Experts often say every cyber threat intelligence team needs a threat intelligence platform, but what is it really and how do you choose the best one for your company? Andreas Sfakianakis, in his recent SANS Institute CTI Summit 2021 talk titled “Excelling at Threat Intelligence Platform Requirements,” inspired us to take a deeper look.

Why a Threat Intelligence Platform Is Necessary

A threat intelligence platform allows cybersecurity researchers and analysts to scrutinize published indicators of compromise (IoCs) using their entire stack of security solutions and systems. It also lets them enrich IoC lists and share their findings with peers in real-time. In sum, the platform is useful throughout a threat’s entire life cycle within an infected or compromised network. It provides detailed information on the threat’s every movement from the time it entered a network to identification, analysis, and removal.

Organizations use threat intelligence platforms in every stage of the intelligence cycle depicted in the right image.

How to Choose the Right Threat Intelligence Platform

Sfakianakis identified what users should expect from their threat intelligence platforms in each phase of the intelligence cycle, which he described in great detail in this spreadsheet and we summarized below.

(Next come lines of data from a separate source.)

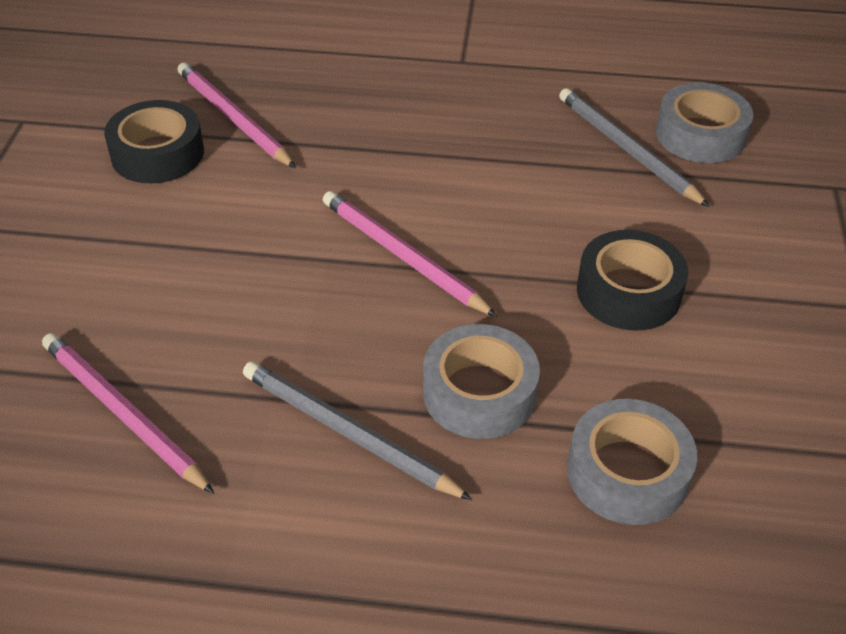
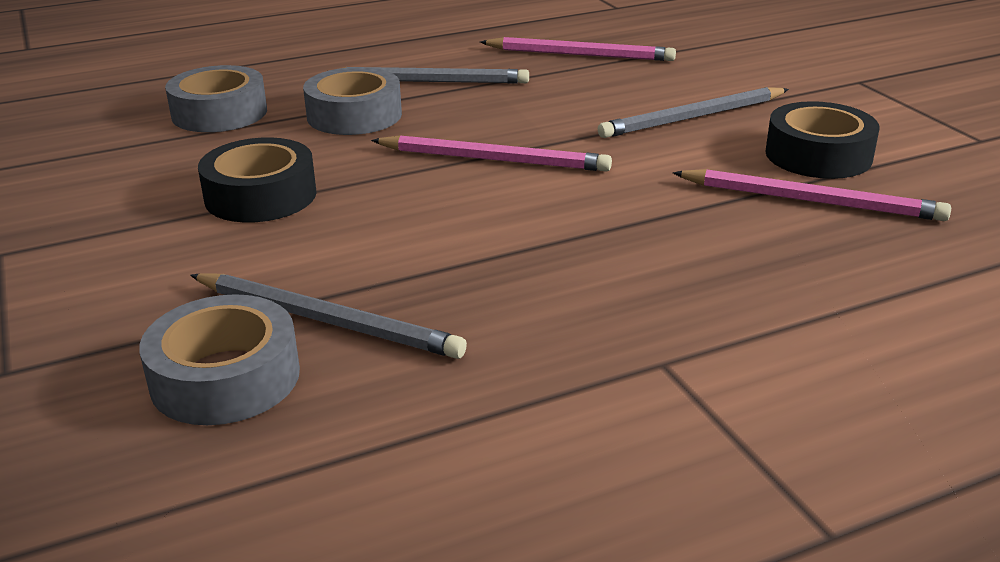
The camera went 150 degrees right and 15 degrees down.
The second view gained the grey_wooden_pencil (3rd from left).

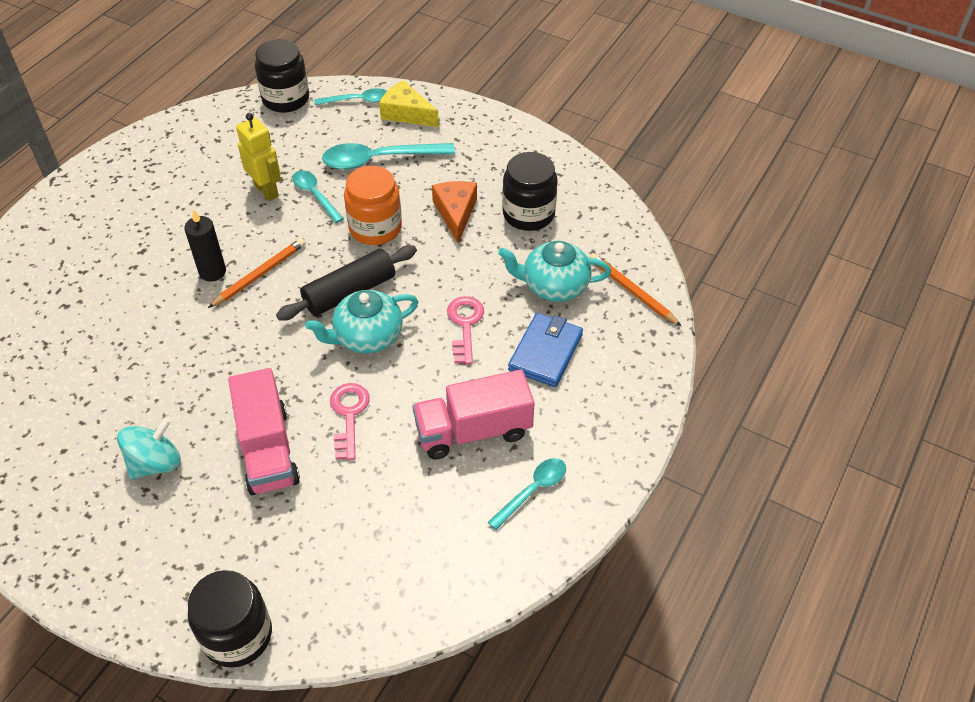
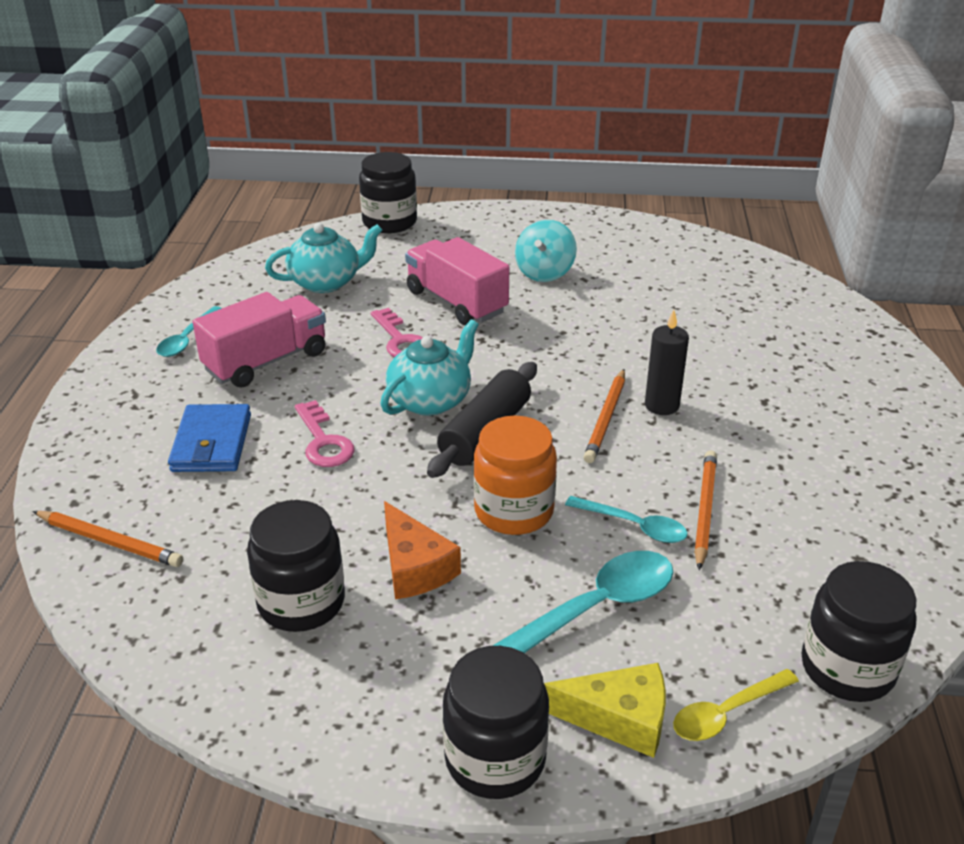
The camera went 155 degrees right and 15 degrees down.
The second view gained the jet-black_preserve_jar (3rd from left).
The teal_teapot (2nd from left in the first image) ended up elsewhere.
Where the yellow_robot stood, the orange-coloured_wooden_pencil (3rd from left) came to stand.
What was the teal_spoon (2nd from left) turned into the yellow_spoon.

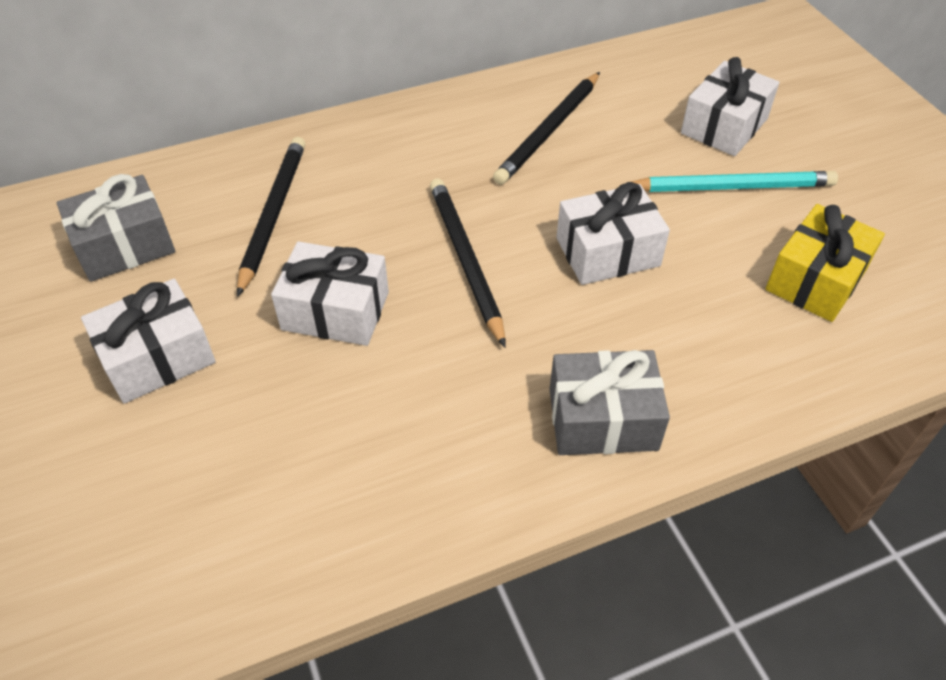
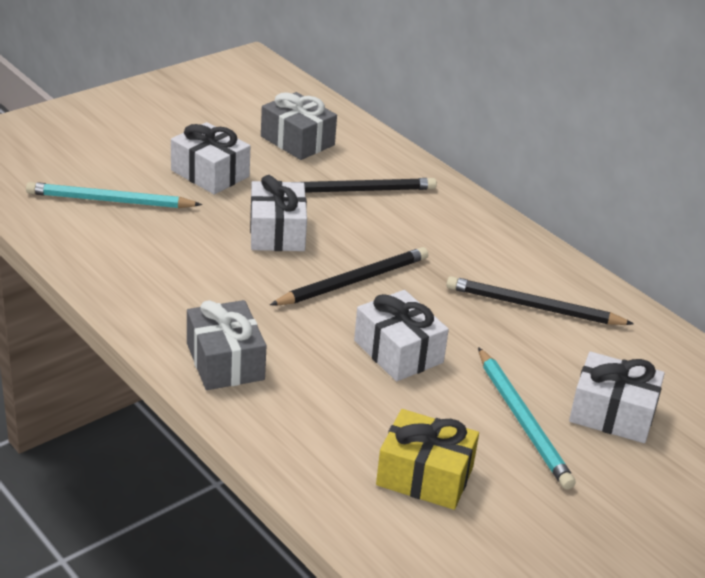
The camera went 70 degrees right and 15 degrees down.
The second view gained the teal_wooden_pencil (1st from left).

• Planning and direction setting: A threat intelligence platform should be able to collect and manage identified production, intelligence, and data collection requirements. They should identify knowledge gaps and key performance indicators (KPIs) for each intelligence cycle stage. And they should be able to easily provide stakeholders the necessary threat information.
• Data collection: Threat intelligence platforms should be able to collect threat data from various sources, regardless of format and means. This information should include tactical, operational, and strategic intelligence from internal or external sources. More advanced platforms should be configurable to gather data automatically, securely, and in accordance with regulations. The data volume should not matter. Users must be able to search for the intelligence they need from the repository.
• Data processing and system exploitation: A threat intelligence platform should be able to normalize all stored data in a common format, standard, or model so it can be correlated with other information. It should have the capacity to link together indicators, campaigns, threat actors, and relationships. More advanced platforms should be configurable to apply custom tagging and marking manually or automatically. They need to be able to keep track of what and how much data is shared and with whom. The information it processes should allow for enrichment using WHOIS, Domain Name System (DNS), and passive DNS records, along with malware, sandbox, and passive Secure Sockets Layer (SSL) intelligence. Data processing should support data fusion, clustering and analytics.
• Threat analysis and solution creation: Threat intelligence platforms should provide a human interface and support strong end-user authentication. All of their functionality should be accessible through this interface. Their application programming interfaces (APIs) should be easy to configure and modify if needed. Analysts should be able to create custom workflows on the platforms. The platforms should have a built-in communication application for knowledge sharing and stakeholder collaboration. They also need to have tasking, alerting, and logging capabilities. Users should be able to create graphs using the platform’s interface. The platforms should be integrable to standard tools, such as Maletgo, and relate tactical to strategic intelligence. Users should be able to monitor operational intelligence and threat bulletins with them as well. The platforms should be able to build and manage a threat actor library and register relevant tools, tactics, and procedures (TTPs). They need threat actor, campaign, incident, and topic management and tracking capabilities. In sum, they need to help analysts prioritize IoCs and threats.
• Solution dissemination: A threat intelligence platform should allow users to share information easily with internal and external stakeholders. It should be able to exchange data, regardless of standard and model. Users should be able to receive notifications and reports from it periodically. To do that, the platform should support standard transfer protocols for threat information exchange while considering the level of access the recipients have.

Only by knowing your company’s cybersecurity requirements can you choose the right threat intelligence platform. Today’s platforms, however, may have limited support for the entire threat intelligence cycle but you can lessen your chances of making the wrong choice by following these recommended steps:

Threat intelligence platforms should match enterprises’ needs, use cases, data sources, users’ technical expertise, and budget. You can refer to the guide Sfakianakis created as a baseline. The ideal threat intelligence platform has all the functionality mentioned in the spreadsheet.